I know this is an old thread but I've just been made aware of it today.

I just wanted to point out that 'Nimbus Rattery' has nothing to do with my 'rodentry' which is, and has been for four years, called 'Nimbus Stud'.

I breed different varieties to Nimbusrattery and dont' expect to ever breed chocolate or buff.

I have no doubt that Rebecca's rats will be absoloutely gorgeous when she has her litters I just don't want our rats to be mistaken.
This would not be fair to either her or me.
I have no plans to change my rodentry name at any time as I am known now by this name.

We are in different areas altogether so hopefully we will not be mistaken for each other.

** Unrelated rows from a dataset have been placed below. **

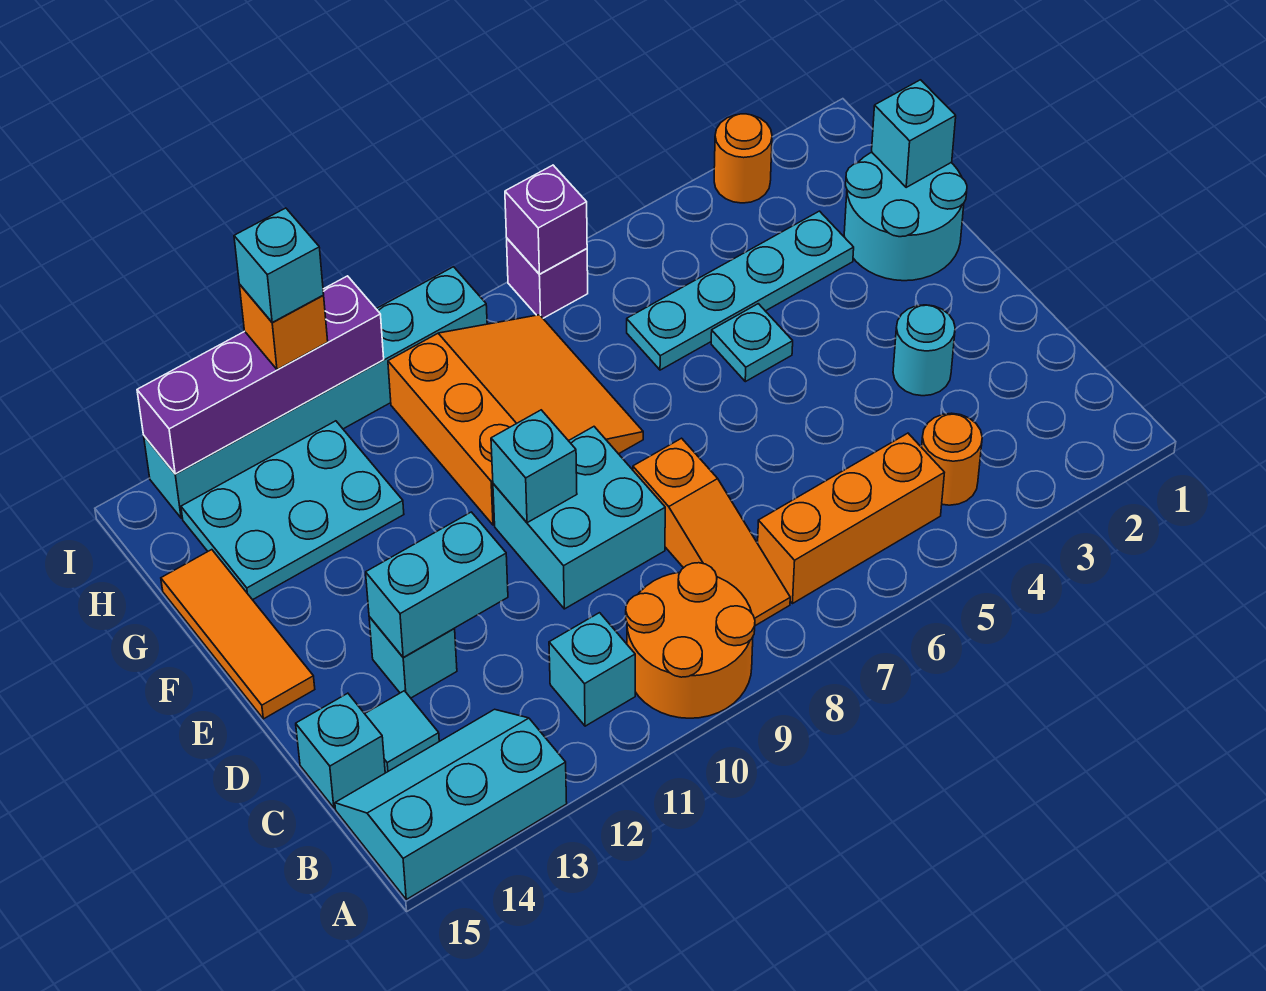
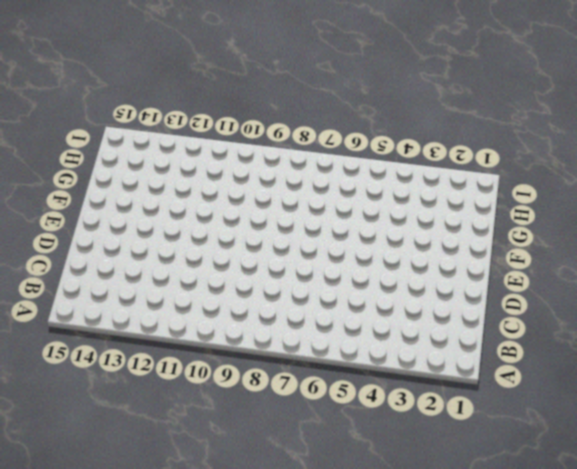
none -> orange round brick A9:B10 level 1
none -> cyan slope A13:B15 level 1 top A
none -> orange round brick B4 level 1

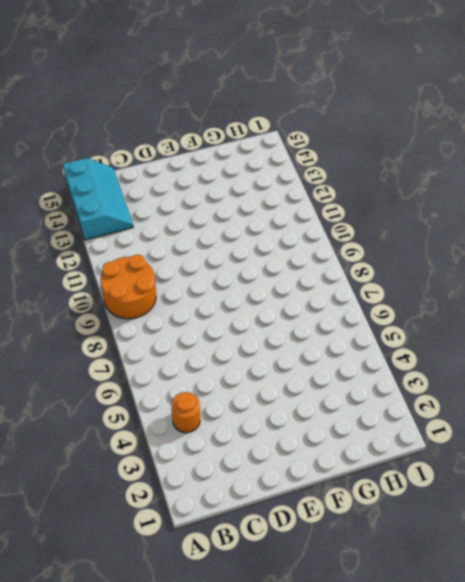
none -> orange brick B5:B7 level 1
none -> orange slope B8:D8 level 1 top D
none -> cyan brick B11 level 1

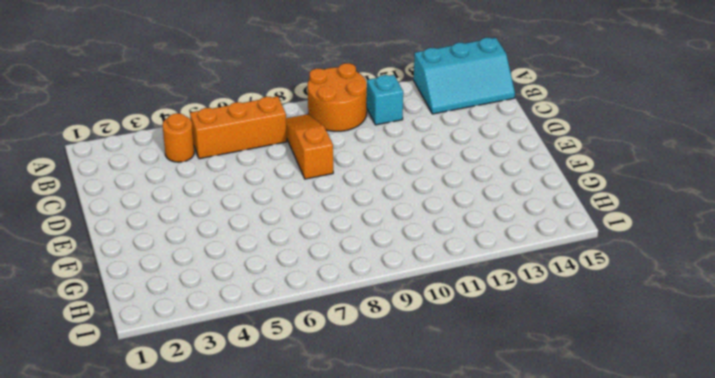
none -> cyan tile C14 level 1
none -> cyan brick C15 level 1
none -> cyan round brick D3 level 1

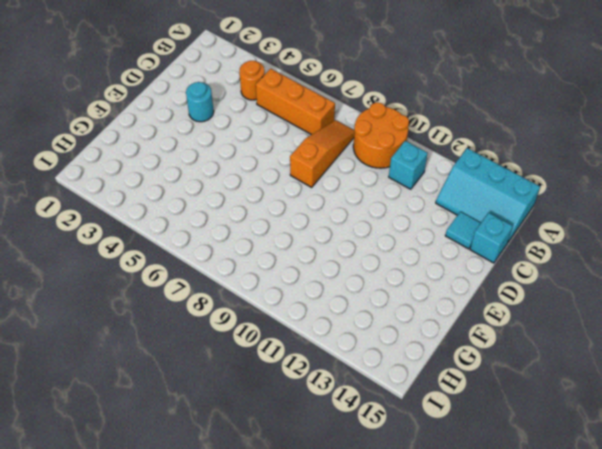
none -> cyan brick D9:E10 level 1
none -> cyan brick D13 level 1
none -> orange tile E15:G15 level 1

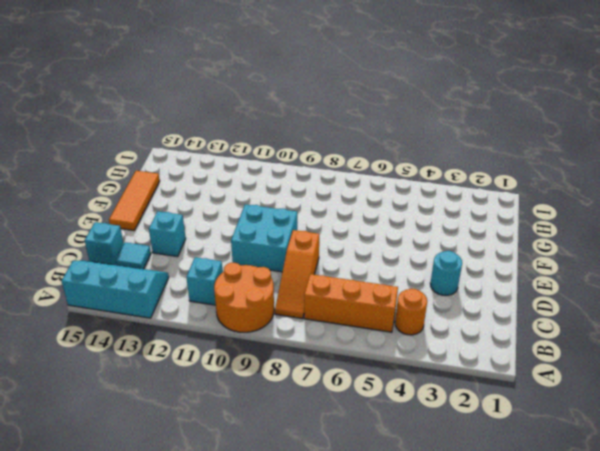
none -> cyan round brick F1:G2 level 1
none -> cyan plate F5 level 1
none -> orange slope F8:H10 level 1 top 10

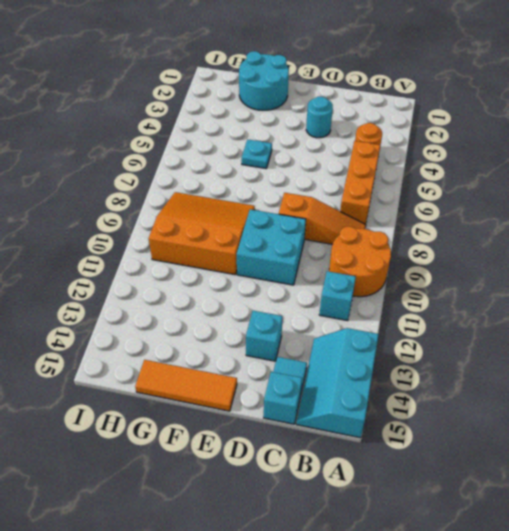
none -> cyan plate G3:G6 level 1
none -> cyan plate G12:H14 level 1
none -> orange round brick I3 level 1

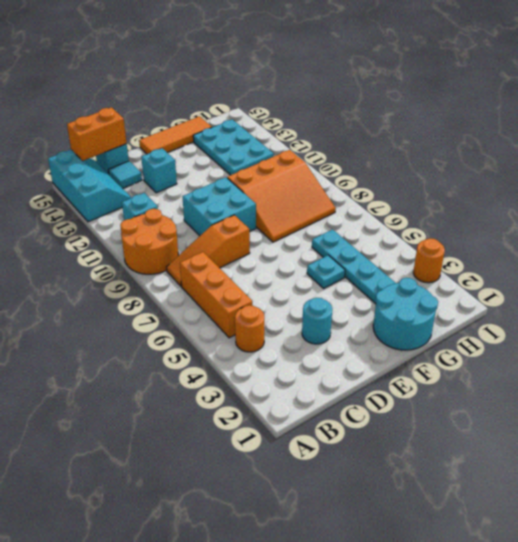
orange brick B15:C15 level 2 -> none
none -> purple brick I7 level 1
none -> cyan brick I9:I14 level 1
none -> cyan brick D12:D13 level 2

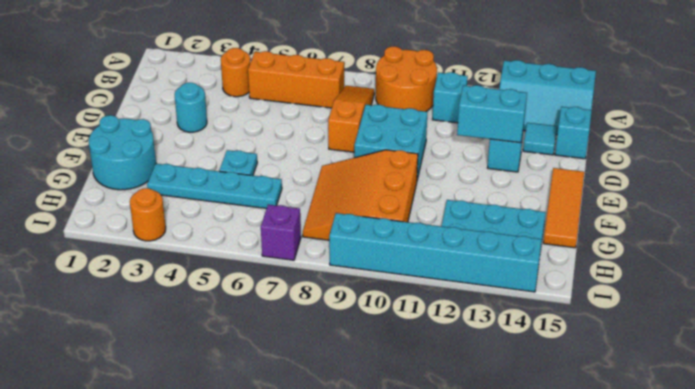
none -> cyan brick E10 level 2
none -> cyan brick G1 level 2
none -> purple brick I7 level 2

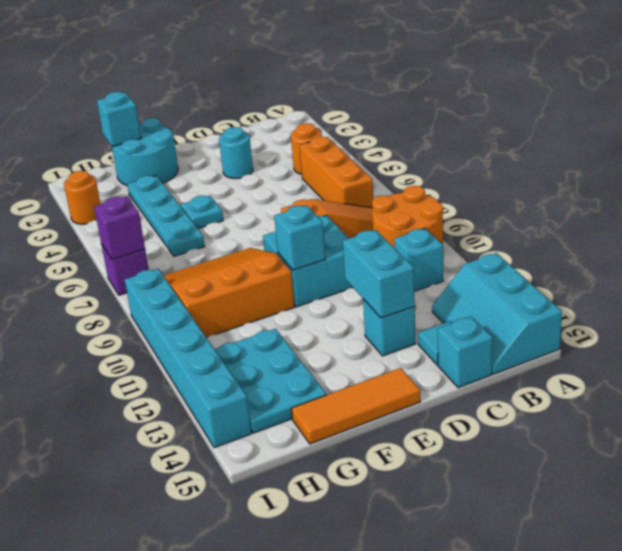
none -> purple brick I11:I14 level 2
none -> orange brick I12 level 3
none -> cyan brick I12 level 4

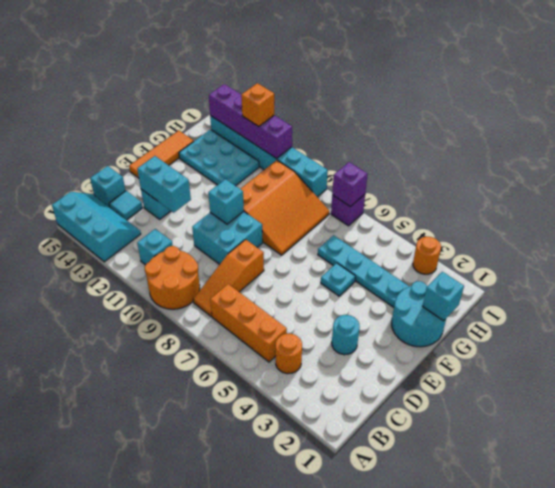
none -> cyan brick I12 level 4

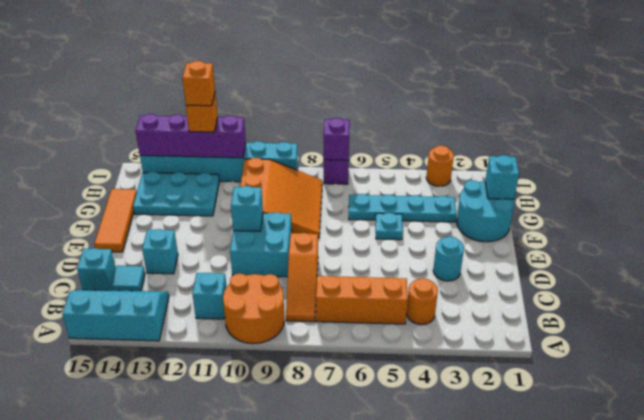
orange brick I12 level 4 -> cyan brick I12 level 4
none -> cyan brick D12:D13 level 2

My website is Nimbus Stud - Home.

This website has been available on google for quite some time now.

I in no way wish to offend Rebecca by my statement but I also don't want my well known rodentry name to be taken advantage of.

I very nearly took Nimbus Rattery but as I breed more than just rats I decided on 'Stud'.
I googled and searched the 'net before choosing my rodentry name and nothing came up at.


----------



## devilsofdarkness (Apr 14, 2008)

Hi i do know of a breeder of many types of rats but she can be on found on www.reptileforums.co.uk..and No she dosent breed for feeders.....look for Ladyboid..her rats are superb!!


----------



## Akai-Chan (Feb 21, 2009)

This is a way old thread. I suspect that the OP has found what she is looking for by now. You frequent forums Debi, check dates before posting!

Peace
Akai-Chan


----------